Surgindo como iniciativa global em 1997, a partir do Protocolo de Kyoto, trata-se de um certificado que representa a redução (ou remoção) de uma tonelada de dióxido de carbono equivalente da atmosfera. Usa-se a palavra “equivalente” porque é necessário conversões quando envolve outros poluentes ou tipos de energia.
Assim, quando um país (ou empresa) consegue reduzir, evitar ou remover essa quantidade, ele recebe uma certificação emitida pelo Mecanismo de Desenvolvimento Limpo (MDL), podendo comercializá-la com países ou entidades que não alcançaram suas metas. Quando o crédito é usado para compensar determinada emissão, ele é “aposentado” (não pode mais ser usado ou comercializado). Os projetos implementados para essa redução ou remoção geralmente têm o foco em conservação de biodiversidade, geração de energias alternativas, maior eficiência produtiva, captura de gases em aterros sanitários, entre outros.
Há tanto os mercados voluntários, nos quais empresas compram créditos para atender a compromissos voluntários de sustentabilidade, quanto os regulados, nos quais governos obrigam empresas com emissões acima de um limite a compensá-las por meio da compra de permissões ou de cotas de emissões.
Mercados voluntários ainda têm representatividade limitada, mas têm crescido bastante, com uma expectativa de maior participação de projetos de remoção, captura e armazenamento, em comparação com os de energia renovável.
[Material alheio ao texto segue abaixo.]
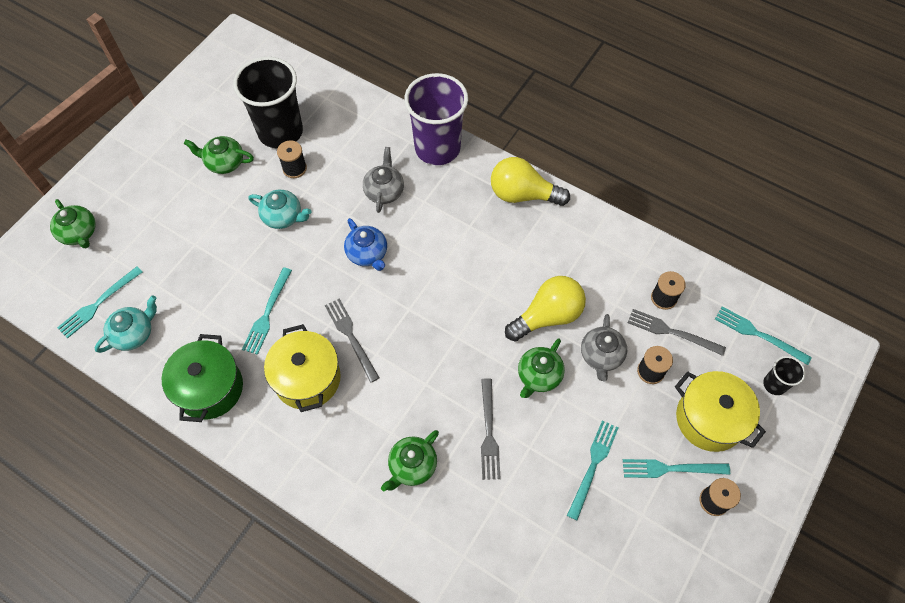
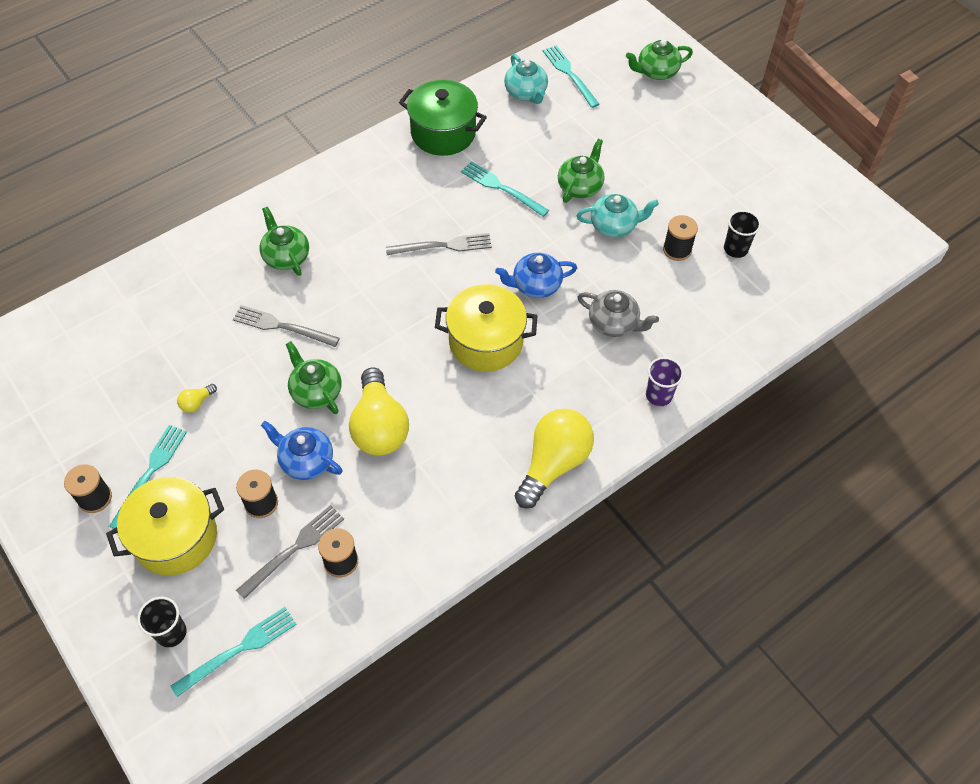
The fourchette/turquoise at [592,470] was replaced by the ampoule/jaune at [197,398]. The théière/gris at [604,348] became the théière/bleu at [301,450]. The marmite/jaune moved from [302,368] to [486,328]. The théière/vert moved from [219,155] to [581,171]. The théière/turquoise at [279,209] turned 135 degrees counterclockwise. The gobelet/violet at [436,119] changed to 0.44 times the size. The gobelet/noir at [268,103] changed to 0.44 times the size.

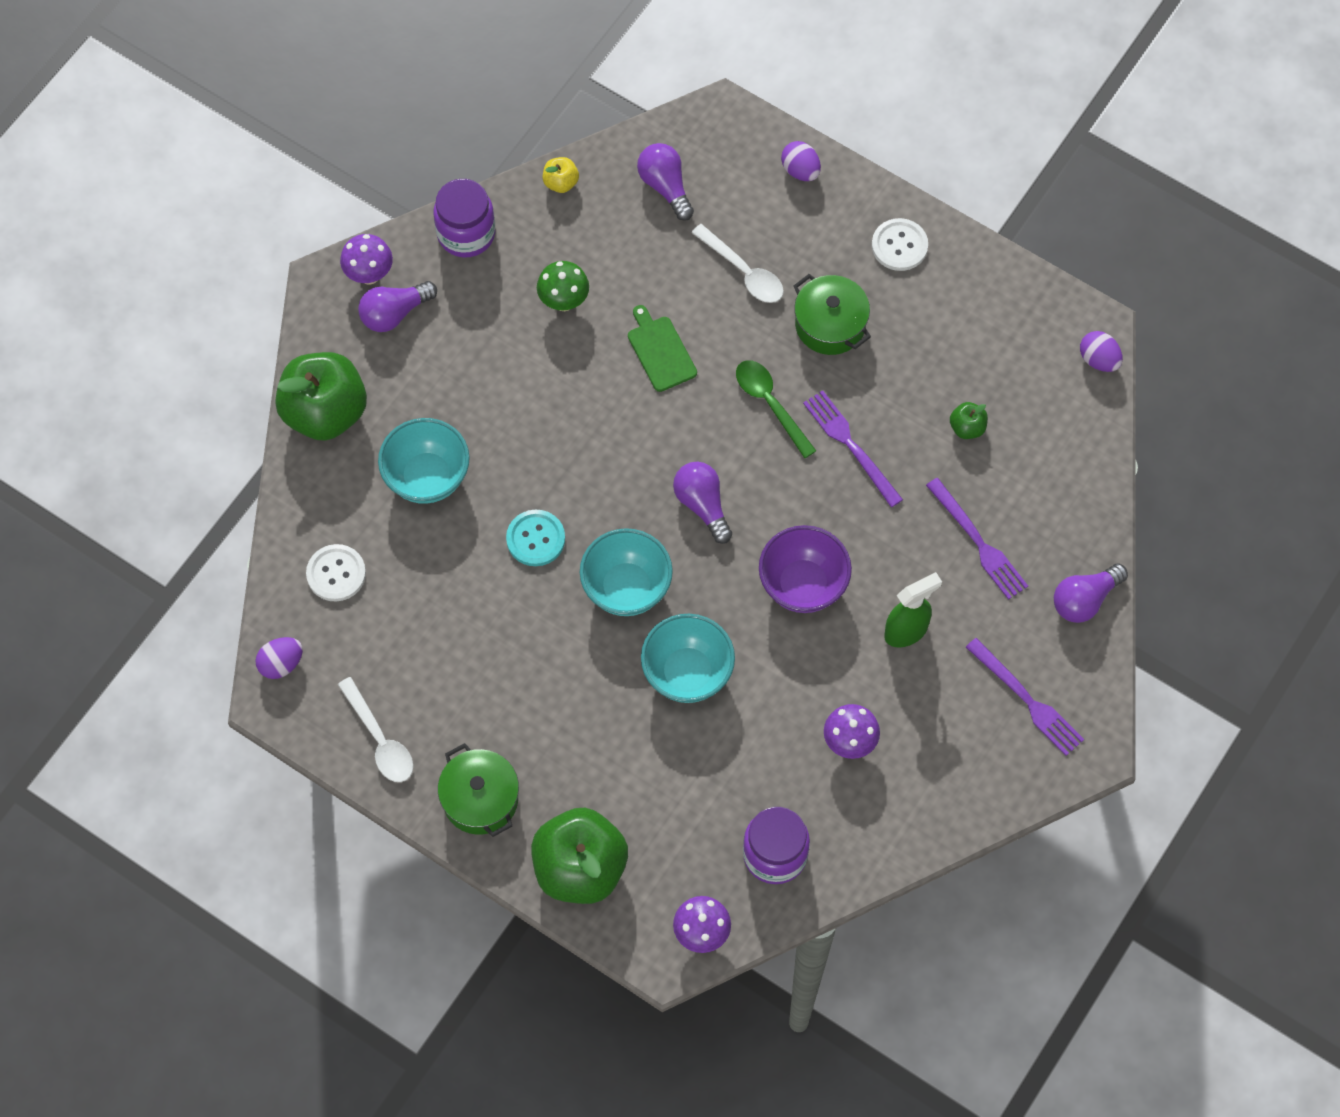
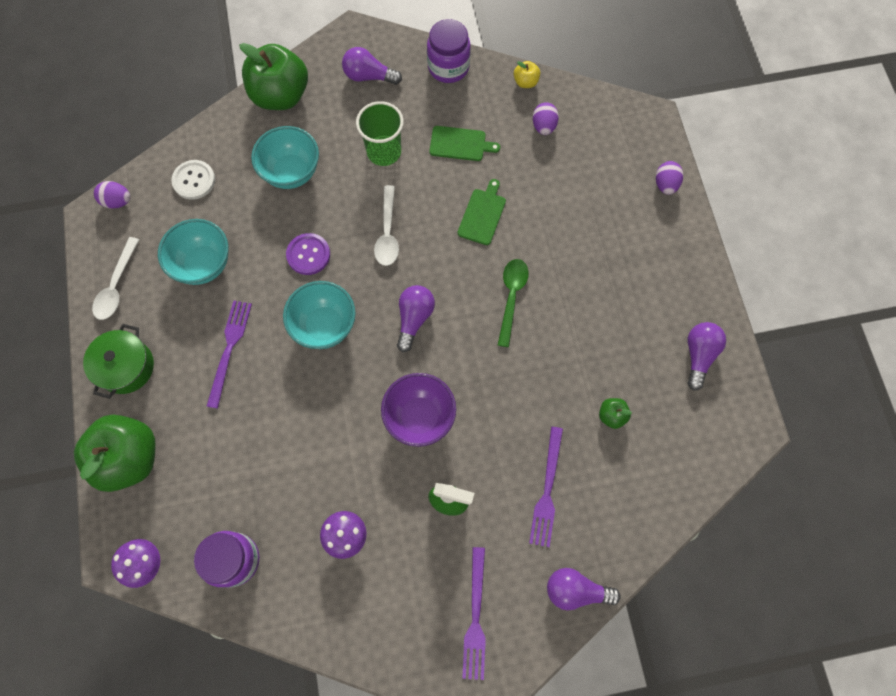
The bol/turquoise moved from [688,658] to [193,252]. The fourchette/violet moved from [853,448] to [229,355]. The bouton/turquoise at [535,538] became the bouton/violet at [308,254]. The gobelet/vert at [380,133] appeared. The cuillère/blanc moved from [738,263] to [386,225]. The champignon/vert at [563,286] was replaced by the planche à découper/vert at [464,143]. The œuf/violet moved from [1101,351] to [546,118]. The ampoule/violet moved from [665,182] to [706,356]. The champignon/violet at [366,259] disappeared. The marmite/vert at [832,314] disappeared. The bouton/blanc at [900,244] disappeared.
Para que o sistema tenha confiabilidade, programas de certificação devem ter um rigoroso processo de avaliação e controle dos projetos. Além de atestar que a redução almejada foi alcançada, deve-se certificar que ela é duradoura, que não aconteceria se o projeto não fosse implementado e não acarreta emissões indiretas. Alguns projetos emitem créditos antes de atingir os objetivos, como uma forma de financiar seus custos, o que gera mais incertezas nesse processo de medição e controle.
Um componente importante desse sistema é a precificação do crédito. Normalmente, ela ocorre associando às fontes de emissões as externalidades negativas geradas por elas, como problemas de saúde, ambientais e agrícolas. Cria-se então um sinal econômico para que as fontes decidam entre pagar para manter sua operação como está ou investir em inovações para ter uma operação mais limpa.
Além das dificuldades na avaliação e certificação dos projetos, a volatilidade de preços e a diversidade de padrões criam um ceticismo nesse mercado. É frequente ver casos em que há suspeita de créditos-fantasmas ou incentivos perversos, e muitos mostram preocupação de que esse mercado possa estar sendo usado para legitimar a atuação de empresas poluidoras. Resultados que parecem positivos quando avaliados de forma superficial podem encobrir efeitos danosos, como o plantio de espécies de crescimento rápido que prejudicam espécies nativas e a biodiversidade.
É preciso transparência para que esse mecanismo leve à redução global nas emissões, e não simplesmente um ESG de fachada com terceirização de responsabilidade.
Marcelo Guzella
Professor do Ibmec BH, doutor em controladoria e contabilidade pela USP e pós-doutor (FGV Ebape)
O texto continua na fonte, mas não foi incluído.